In his commencement speech at Morehouse College on Sunday, President Obama urged future business leaders to avoid the pure pursuit of profit and instead to think about “what broader purpose your business might serve, in putting people to work, or transforming a neighborhood.” The president acknowledged that many successful CEOs “didn’t start out intent just on making money — rather, they had a vision of how their product or service would change things, and the money followed.” These lines echoed similar comments Obama made last year about how “we can’t leave our values at the door. If we leave our values at the door, we abandon much of the moral glue that has held our nation together for centuries.”

The president should be commended for recognizing that people often approach their jobs with purposes other than mere profit-seeking. But his comments will come as a total shock for anyone who has read the legal briefs his administration has filed in the cases challenging the HHS mandate — several of which will be argued in federal courts of appeal this week. For at the same time the president is urging graduates to use businesses to pursue “broader purposes,” his lawyers are telling judges across the country that businesses are categorically incapable of acting for such broader purposes, at least if those purposes are religious. If you run a business, the government’s litigation position is not that you “can’t leave your values at the door” — it is that you must leave them at the door (again, at least if they are religious values).

It is hard to believe that anyone really wants the amoral and valueless corporate culture this approach suggests. Indeed, businesses of all political stripes can be observed acting for all sorts of moral and ethical reasons other than mere profit-seeking. Some businesses won’t sell meat because they believe it is morally wrong to kill animals. Some stores won’t partner with the Boy Scouts because they think there should be gay Scout leaders. Some businesses cut off their relationship with Chick-Fil-A because they disliked its owners’ statements about gay marriage. No one ever questions whether profit-making businesses are capable of making these moral and ethical judgments, or similar judgments about environmentalism, or the importance of diversity, or behaving ethically. We can all observe this happening around us every day, in the places we shop and in our own businesses.

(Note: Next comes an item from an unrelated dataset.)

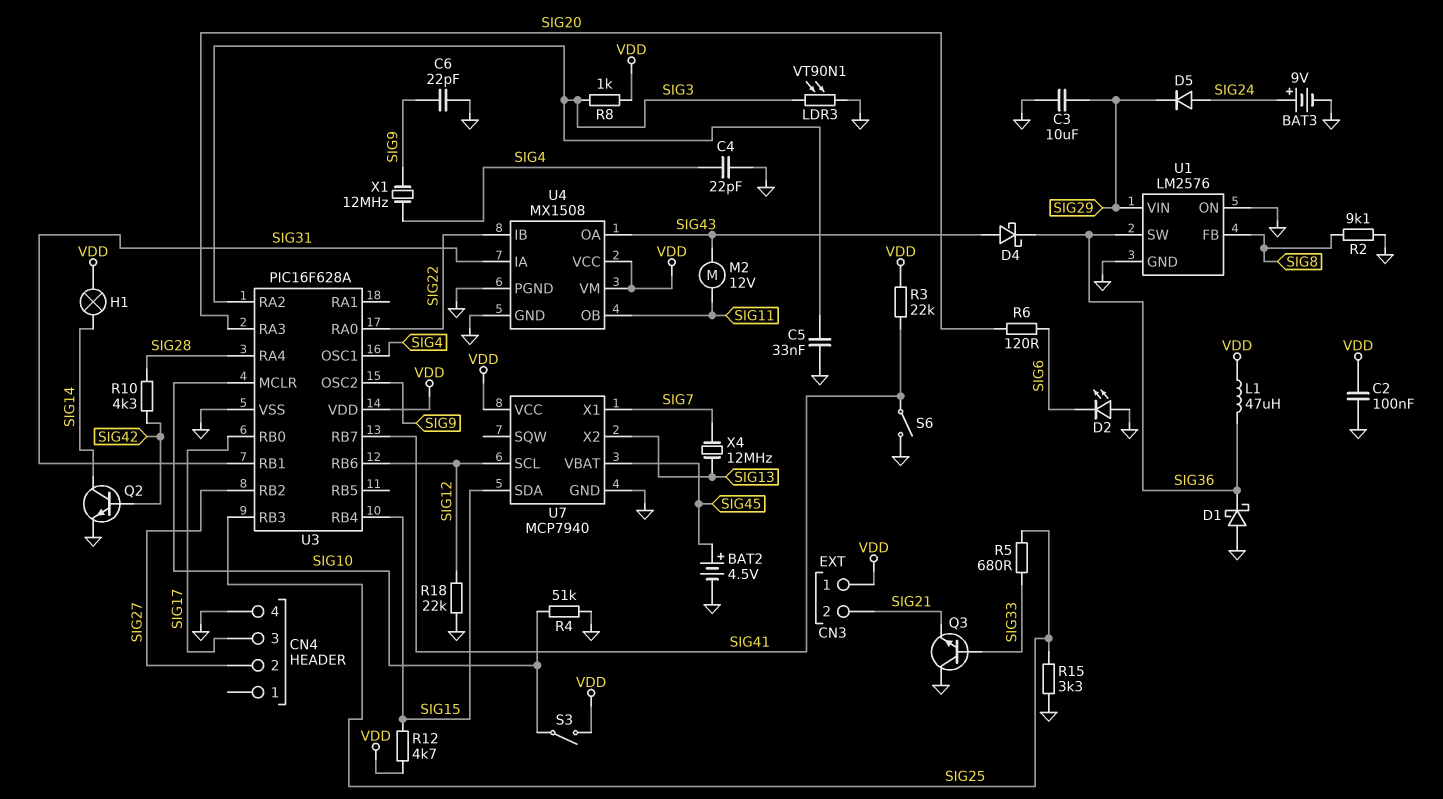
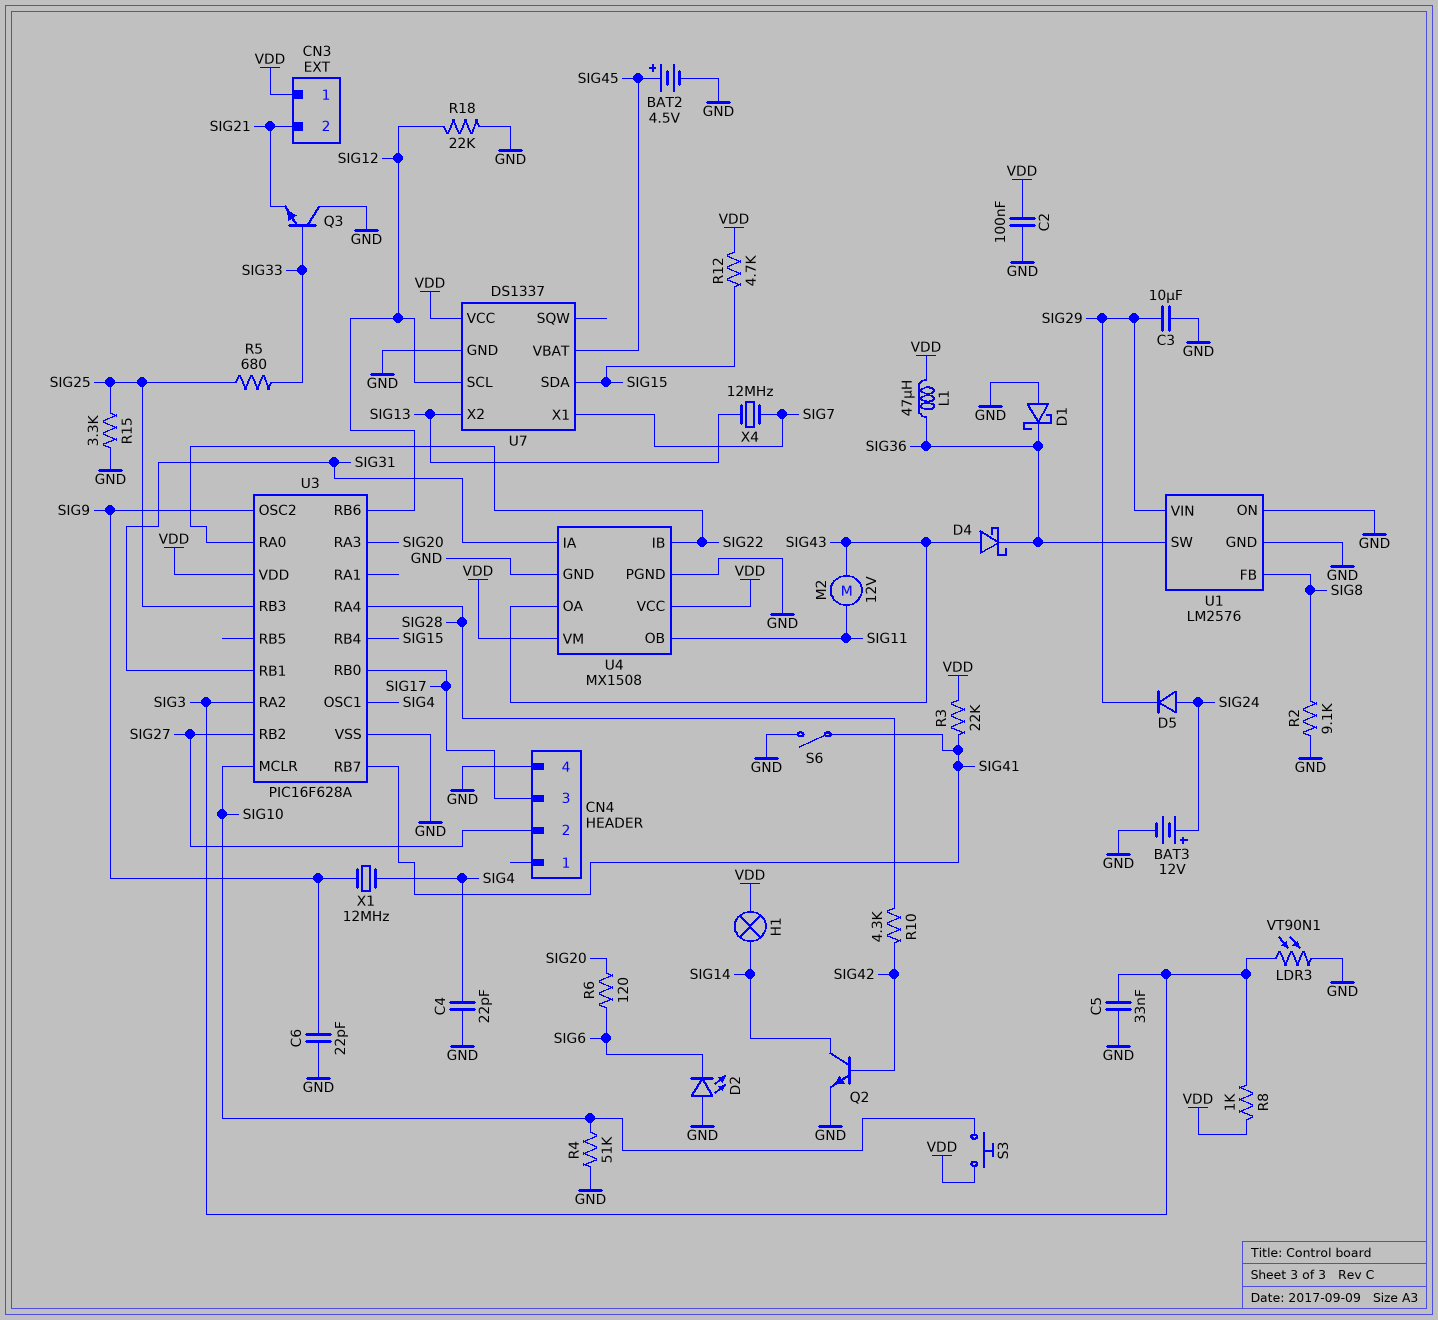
BAT3: 9V (plus SIG24, minus GND) -> 12V (plus SIG24, minus GND)
S3: switch (SIG10, VDD) -> button (SIG10, VDD)
U7: MCP7940 -> DS1337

So perhaps the real question raised by the president’s comments and the HHS-mandate cases is this: In a world where we accept and promote the idea of businesses pursuing “broader purposes” based on moral, ethical, and philosophical principles, can the government really prohibit businesses from acting based on religious principles? Given the protections for religion in both the Constitution and federal law, it is hard to see how the government could justify the special targeting of religious activities for adverse treatment that they’ve fought for with the HHS mandate. The far more logical approach — indeed, the only approach permissible under federal law — is to recognize that people and organizations are allowed to exercise religion any way they please. Including while earning a living.